The California Earthquake Authority (CEA) has reported that Moody’s Investors Service has affirmed the A3 rating on the Authority’s 6.169% fixed-rate Series 2006-B revenue bonds, due to mature July 20, 2016, and downgraded the rating outlook from stable to negative. Specifically, Moody feels that the risk to bondholders is written into California law, in the form of a provision allowing for, “…the possibility that state authorities may curtail CEA’s activities under certain circumstances.”
In response, representatives of the CEA pointed out that the provision was on the books when the bonds were originally issued, and that it is also counterbalanced by another statute which states that the state Insurance Commissioner may not in any way, “…impede or in any manner interfere with the full and timely payment of principal, interest and premiums on revenue bonds of the authority.”
Moody’s elaborated on their original outlook, stating that the CEA’s rating could return to “stable” if they can “…maintain its claims-paying capacity at levels that can absorb losses at or above a 1-in-500 year return period” for the next 12 months.”
According to the CEA, the first nine months of that twelve-month period already hold enough reinsurance contracts and other claims-paying resources to maintain a capacity equal to or above the proscribed level, and that it intends to maintain that 1-in-500-year return level – or improve it – during 2011, as has been the case every year since the 2006 bonds were issued.

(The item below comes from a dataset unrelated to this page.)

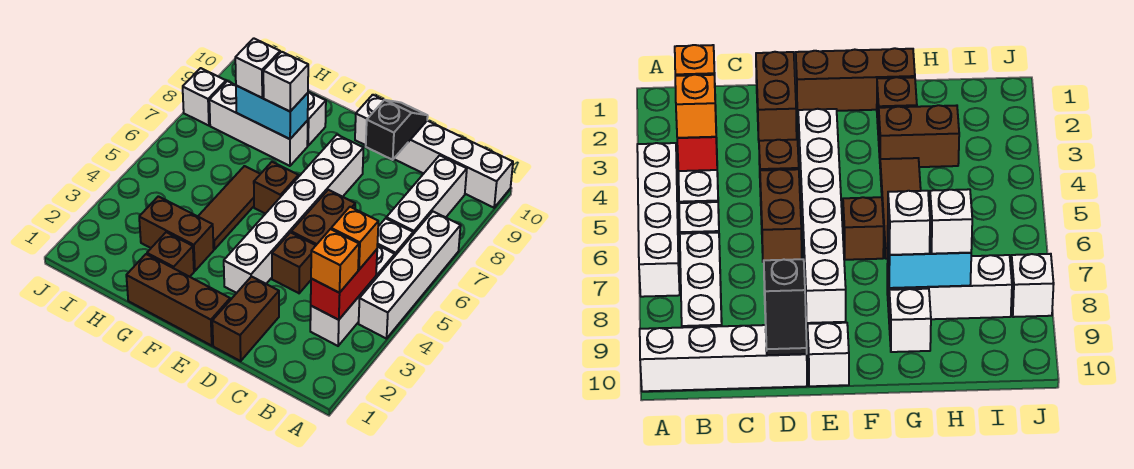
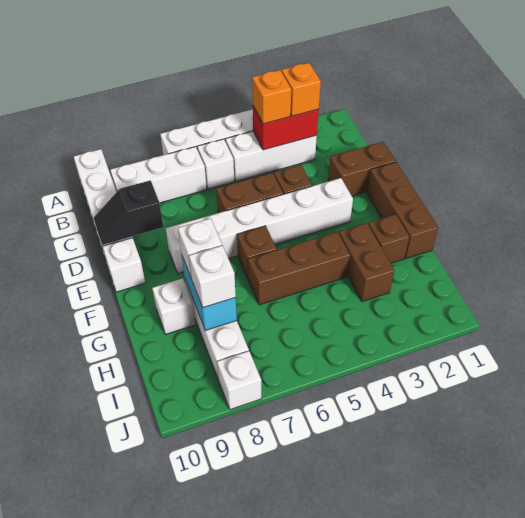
brown tile G4:G6 level 1 -> brown brick G4:G6 level 1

CEA CEO Glenn A Pomeroy made a statement to the press, “While the CEA is pleased that the A3 rating on the bonds has been affirmed, we believe Moody’s decision to change the rating outlook is unsupported by the facts.”
The Earthquake Authority also shared that under the most recent scientific and loss-modeling calculations, including the Uniform California Earthquake Rupture Forecast by the Southern California Earthquake Center, the U.S. Geological Survey and the California Geological Survey; the Next Generation of Ground-Motion Attenuation Models, CEAs expected earthquake losses to its portfolio had been revised downward, and their claims-paying capacity has tracked those expected losses.
The CEA said it “…looks forward to and anticipates Moody’s re-evaluation and return to a stable outlook in 2011.”